Latest revision as of 18:16, 17 December 2017

A transformation taking each point $A$ of the plane to the point $A'$ on the ray $OA$ for which $OA'.OA = k$, where $k$ is a constant real number. The point $O$ is called the centre, or pole, of the inversion and $k$ the power, or coefficient, of the inversion. If $k=a^2$ then points on the circle $C$ with centre $O$ and radius $a$ are taken to themselves under the inversion; interior points of $C$ are taken to exterior points and vice versa (an inversion is sometimes called a symmetry with respect to a circle). The centre of an inversion does not have an image. An inversion with negative power $k$ is equivalent to the inversion with the same centre $O$ and positive power $-k$ followed by symmetry in $O$. An inversion with positive power is sometimes called a hyperbolic inversion, while one with negative power is called an elliptic inversion or anti-inversion. A straight line passing through the centre of an inversion is taken into itself under the inversion. A straight line not passing through the centre of an inversion is taken into a circle passing through the centre of the inversion. A circle passing through the centre of an inversion is taken into a straight line not passing through the centre of the inversion.

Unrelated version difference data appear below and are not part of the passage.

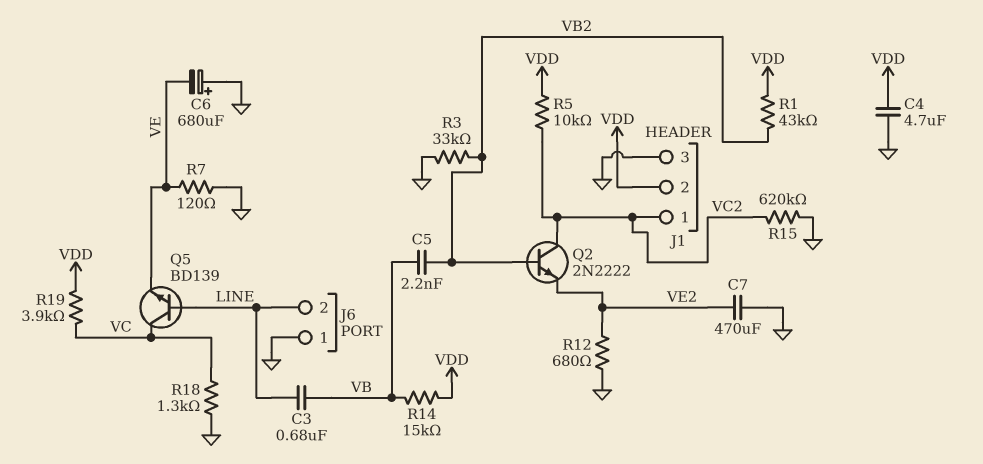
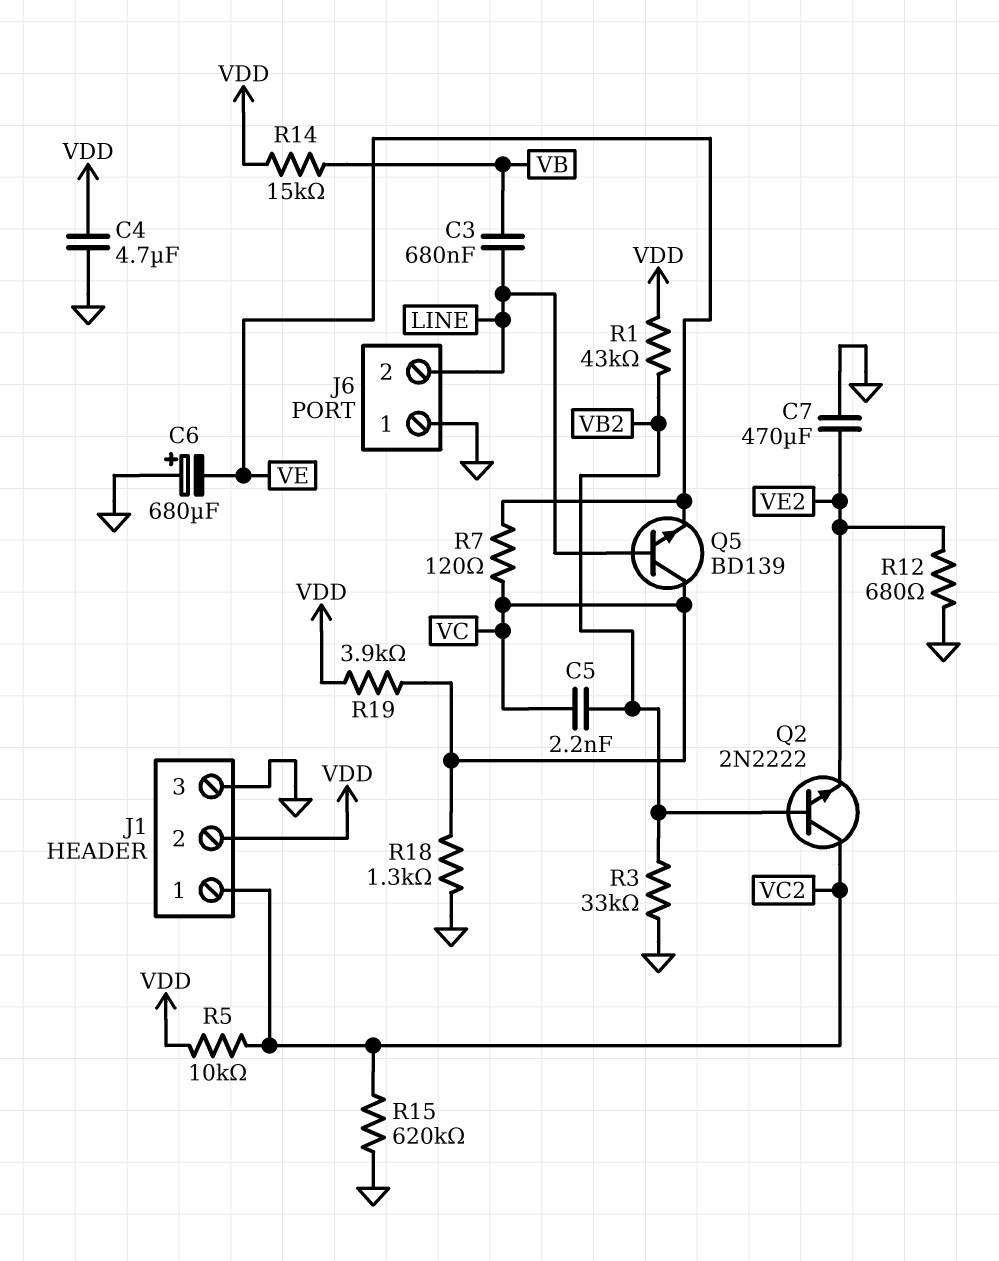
C5: 2.2nF (VB, VB2) -> 2.2nF (VB2, VC)
R7: 120 (GND, VE) -> 120 (VC, VE)

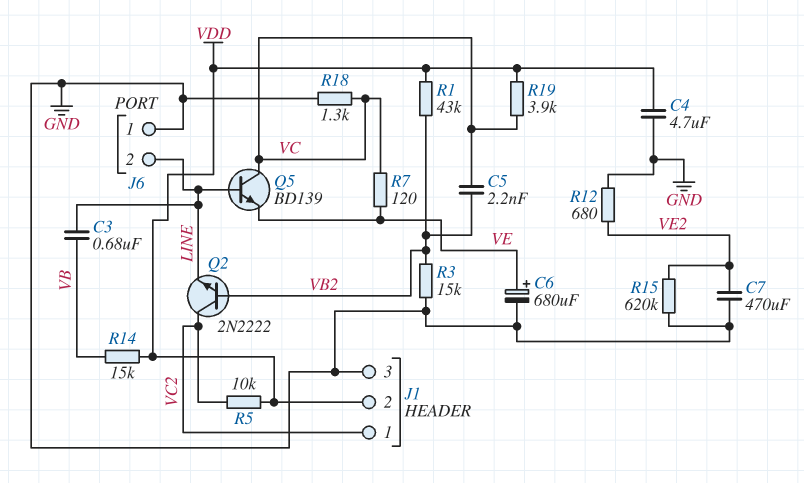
C6: 680uF (plus GND, minus VE) -> 680uF (plus VE, minus GND)
Q2: NPN 2N2222 (B VB2, C VC2, E VE2) -> NPN 2N2222 (B VB2, C VC2, E LINE)
R3: 33k (GND, VB2) -> 15k (GND, VB2)
R15: 620k (GND, VC2) -> 620k (GND, VE2)

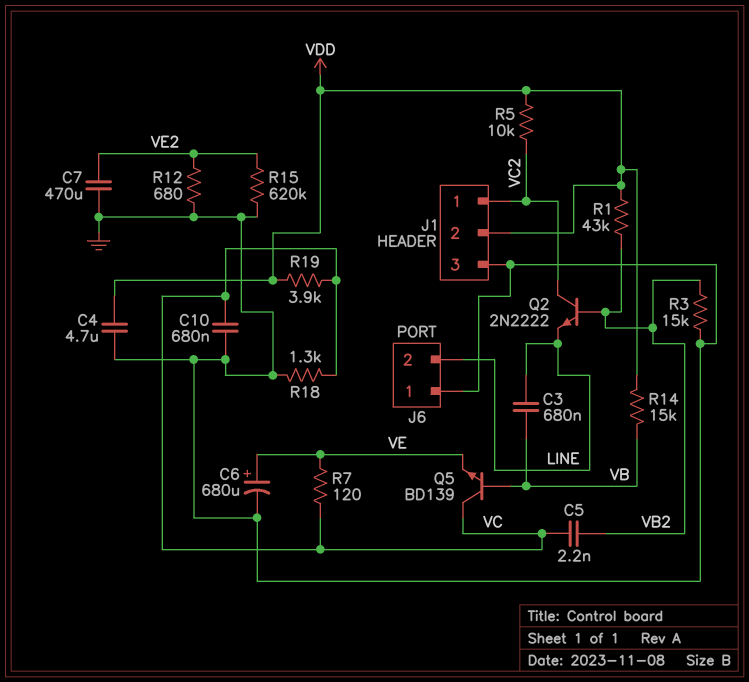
C10: none -> 680nF (GND, VC)
Q5: NPN BD139 (B LINE, C VC, E VE) -> NPN BD139 (B VB, C VC, E VE)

A circle not passing through the centre of an inversion is taken into a circle not passing through the centre of the inversion. In rectangular Cartesian coordinates an inversion can be given by: $$ x' = \frac{kx}{x^2+y^2}\,,\ \ y' = \frac{ky}{x^2+y^2} $$ and in the complex plane by the formula $z' = k / \bar z$. An inversion is an anti-conformal mapping, that is, it preserves angles between lines and changes their orientation. An inversion in space is defined in a similar way.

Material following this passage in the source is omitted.